In the discussions about healthcare reform, some conservatives are making an interesting claim. They say that healthcare is not a right, and that we are not obligated to provide it. For an example of such an argument, read this article.
The author writes:
Did you have a right to chemotherapy in 1600 AD? You could have protested to Parliament all you wanted, but chemo just didn't exist. Then, did you have a right to it the moment some genius invented it? You did not pay for the research. You did not make the breakthrough. Where do you get the right? How did it come into existence for you the moment somebody else created these things? I'm pretty sure you cannot have rights to material goods that don't exist, and I am pretty certain that the moment some genius (or business, or even government) brings them into the world your "rights" do not improve. But strangely, many disagree.

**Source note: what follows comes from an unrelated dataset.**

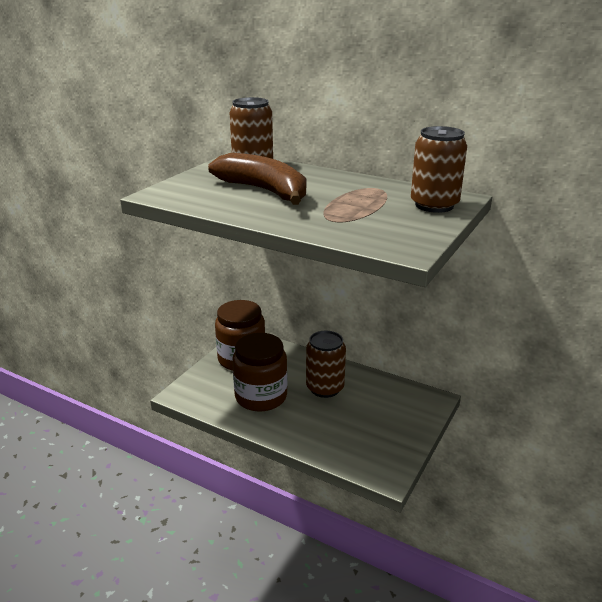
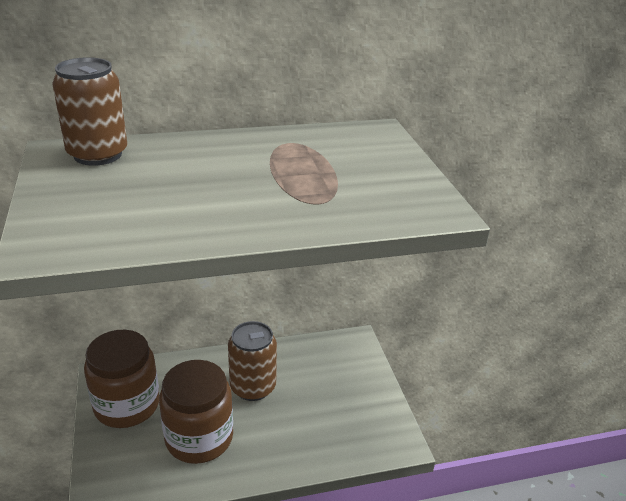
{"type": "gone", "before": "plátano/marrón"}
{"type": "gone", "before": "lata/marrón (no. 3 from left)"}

This however does not prove that healthcare is not a right in the modern sense. If I were talking to the author, I would ask if he thought some form of education is a right. Most people, including conservatives think that it is. Why? Because we think it facilitates our ability to function as members of a Democratic society, to enjoy our rights and fulfill our duties. To be able to vote, serve on juries, join the military, exercise meaningful free speech, we need to have some base level of education.
That is where the above argument falls apart. Most of us wouldn’t say poor kids don’t have a right to basic education because they can’t afford to pay for books or teachers. We also wouldn’t tell poor kids they don’t have a right to education because somebody else came up with the idea of school.
Applying this logic to healthcare, we might say that healthcare facilitates our ability to enjoy rights and fulfill our obligations. How can you go to school, work, join the military, or serve on a jury if you aren’t reasonably healthy? And the way you get reasonably healthy is by getting healthcare.
To be cute, the author would ask if we have an obligation to give everyone $100,000 facelifts or a $200,000 brand new surgery technique. The answer is no, just as we don’t have an obligation to send every kid to Andover. But just as we guarantee a minimum standard of education that we can reasonably provide, we should guarantee a minimum standard of healthcare that we reasonably can. If most other industrialized countries can provide a minimum, why can’t we? I’m sure we can reasonably provide many treatments that people have to go without because they happen to lack the money.
It is clear that the author primarily thinks of rights in a negative sense. That is he thinks we have a right to free speech or freedom of religion, but he does not think the government has an affirmative obligation to help us exercise them. That is true in some ways. If you want to launch a racist tirade against some minority group, the government does not have to buy you airtime on the radio. That is because your right to go on a racist tirade doesn’t facilitate any of your other rights.